Two parliamentary reports published within 24 hours of each other lay out some of the biggest issues facing the proposed high speed 2 rail project. First the House of Lords Economic Affairs Committee questioned the cost effectiveness of the £50bn High Speed 2 as the solution to increasing North-South rail capacity and rebalancing the economy. And the following day the High Speed Rail Bill Select Committee for phase one of the scheme between London and Birmingham published its first report on the hybrid Bill’s progress and in doing so called for a number of changes to current proposals.
In its report entitled “The Economics of High Speed 2” the Lords Committee called on government to provide better evidence that the project was worthy of the £50bn investment figure, of which £31.5bn will come from the public purse. “HS2 will be one of the most expensive infrastructure projects ever undertaken in the UK but the Government have not yet made a convincing case for why it is necessary,” said Lord Hollick, chairman of the House of Lords Economic Affairs Committee. “The Committee are supportive of investment in rail infrastructure, but are not convinced that HS2 as currently proposed is the best way to deliver that investment. The Government are basing the justification for HS2 on two factors – increased rail capacity and rebalancing the UK economy; we have not seen the evidence that it is the best way to deliver either.”

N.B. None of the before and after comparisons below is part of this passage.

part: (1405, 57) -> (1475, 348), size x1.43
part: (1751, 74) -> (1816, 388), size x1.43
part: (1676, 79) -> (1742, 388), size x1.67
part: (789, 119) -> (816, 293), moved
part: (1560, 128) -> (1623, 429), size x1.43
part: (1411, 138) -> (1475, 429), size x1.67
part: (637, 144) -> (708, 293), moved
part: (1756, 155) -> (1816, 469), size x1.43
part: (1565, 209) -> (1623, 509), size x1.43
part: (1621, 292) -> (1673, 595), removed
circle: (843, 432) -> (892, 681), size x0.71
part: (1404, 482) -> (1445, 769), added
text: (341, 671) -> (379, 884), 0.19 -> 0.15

The report also pointed to a number of problems with the current analysis including a lack of transparency over existing passenger data, a lack of assessment of alternative ways to increase north south capacity and evidence from overseas that showed that capital cities were the main beneficiaries of high speed links. It said that the government’s refusal to provide current rail usage figures citing commercial sensitivity makes it difficult to assess future demand forecasts and the claims that there are long distance capacity constraints. “The investment of £50bn investment of public money demands nothing less than full transparency,” said Horlick.
Enabling legislation is currently scheduled to receive Royal Assent by the end of 2016. In its interim report the Bill Committee called for a number of changes such as replacing a planned viaduct in Staffordshire with a tunnel and the need to improve the function of the newly introduced “Need to Sell” compensation scheme. It also called on HS2 Ltd to provide a guide to tunneling costs to help petitioners in assessing proposals.